Court of Appeals of Iowa

November 8, 2017

STATE OF IOWA, Plaintiff-Appellee,
v.
LEAH MORGAN MALLORY, Defendant-Appellant.

         Appeal from the Iowa District Court for Sioux County, Robert J. Dull, District Associate Judge.

         Leah Mallory appeals her conviction and sentence after pleading guilty to assault on persons engaged in certain occupations. AFFIRMED AND REMANDED.

          Jared R. Weber, Orange City, for appellant.

          Thomas J. Miller, Attorney General, and Genevieve Reinkoester, Assistant Attorney General, for appellee.

          Considered by Danilson, C.J., and Doyle and Mullins, JJ.

          DOYLE, JUDGE.

         Leah Mallory appeals her conviction and sentence after pleading guilty to assault on persons engaged in certain occupations, an aggravated misdemeanor, in violation of Iowa Code sections 708.1 and 708.3A(3) (2017).
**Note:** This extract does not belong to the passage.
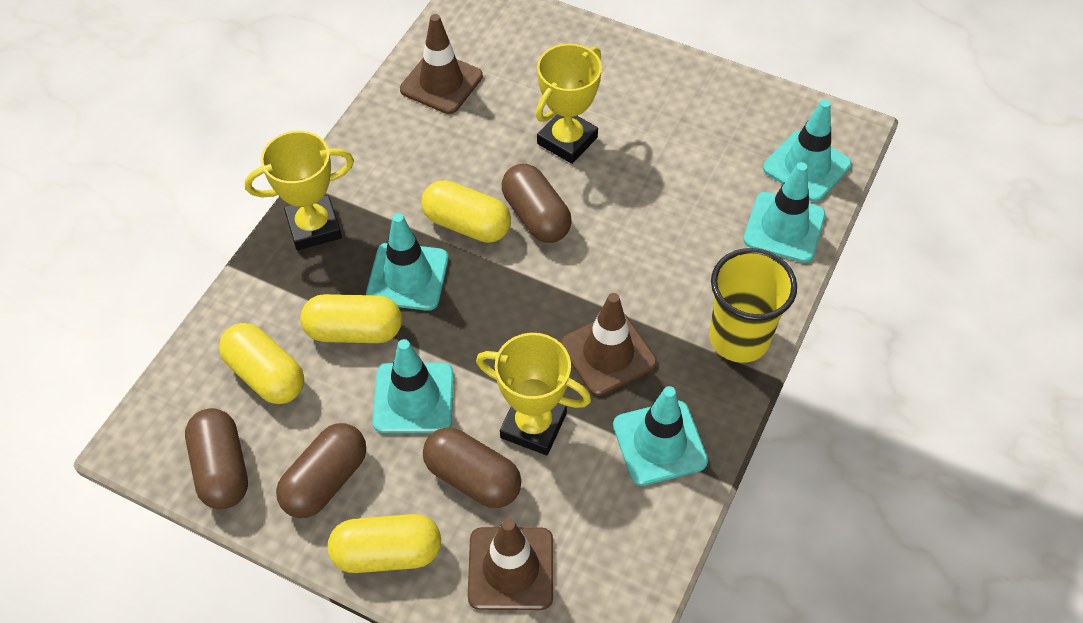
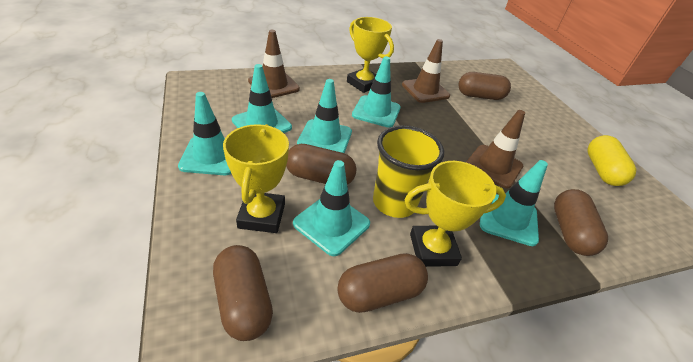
brown capsule: 4 -> 5
turquoise traffic cone: 5 -> 6
yellow capsule: 4 -> 1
She challenges the voluntary, knowing, and intelligent nature of her plea and argues her trial counsel was ineffective in allowing her to plead guilty. She also challenges the sentence imposed.

         I. Background Facts and Proceedings.
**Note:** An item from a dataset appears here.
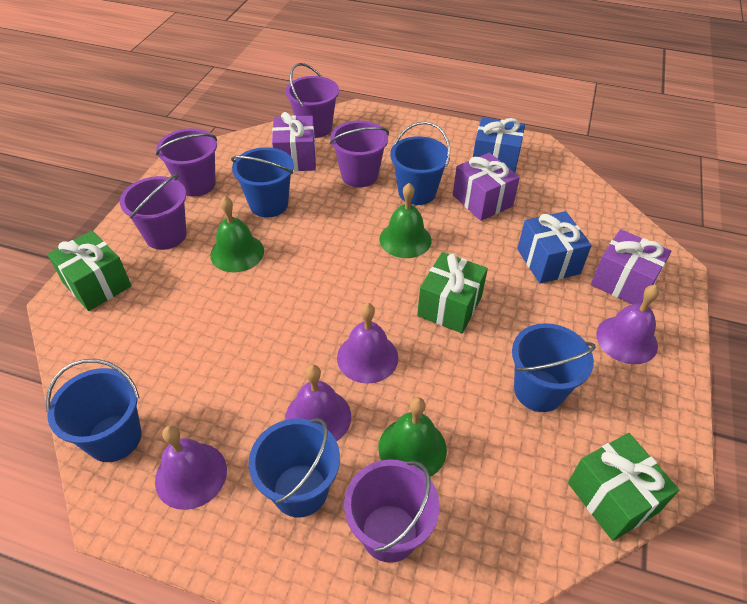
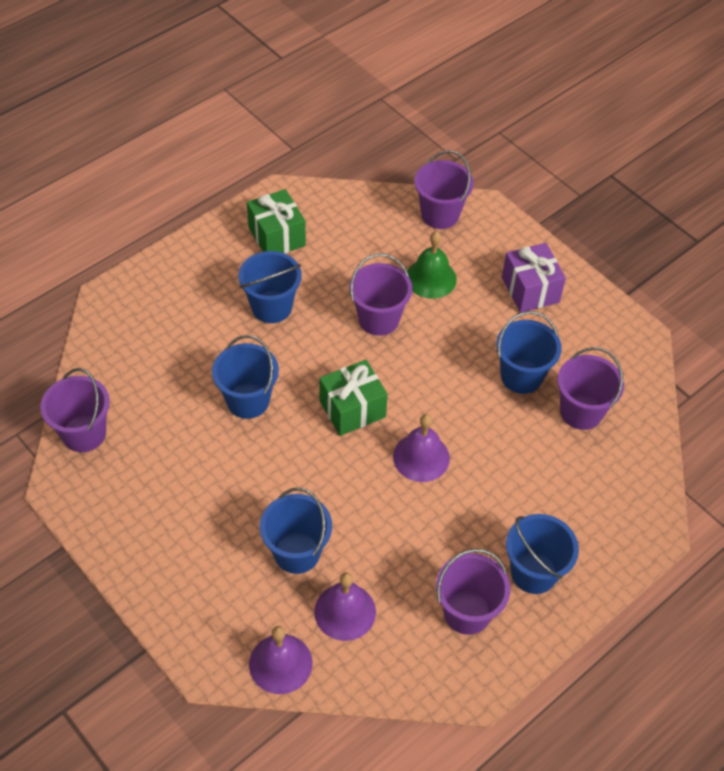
blue gift: 2 -> 0
green bell: 3 -> 1
green gift: 3 -> 2
purple bell: 4 -> 3
purple gift: 3 -> 1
         The State initially charged Mallory with three counts of assault on persons engaged in certain occupations-one count as an aggravated misdemeanor and two counts as serious misdemeanors. Mallory agreed to plead guilty to the aggravated-misdemeanor charge in exchange for the State dropping the serious-misdemeanor charges and agreeing to recommend a sentence of 365 days in jail with all but twenty-one days of the sentence suspended. Mallory waived her right to file a motion in arrest of judgment, her right to an in-court plea colloquy, and her right to make a statement in mitigation of punishment. The district court accepted the plea after finding it was entered voluntarily and intelligently and was supported by a factual basis. The court sentenced Mallory as recommended in the plea agreement.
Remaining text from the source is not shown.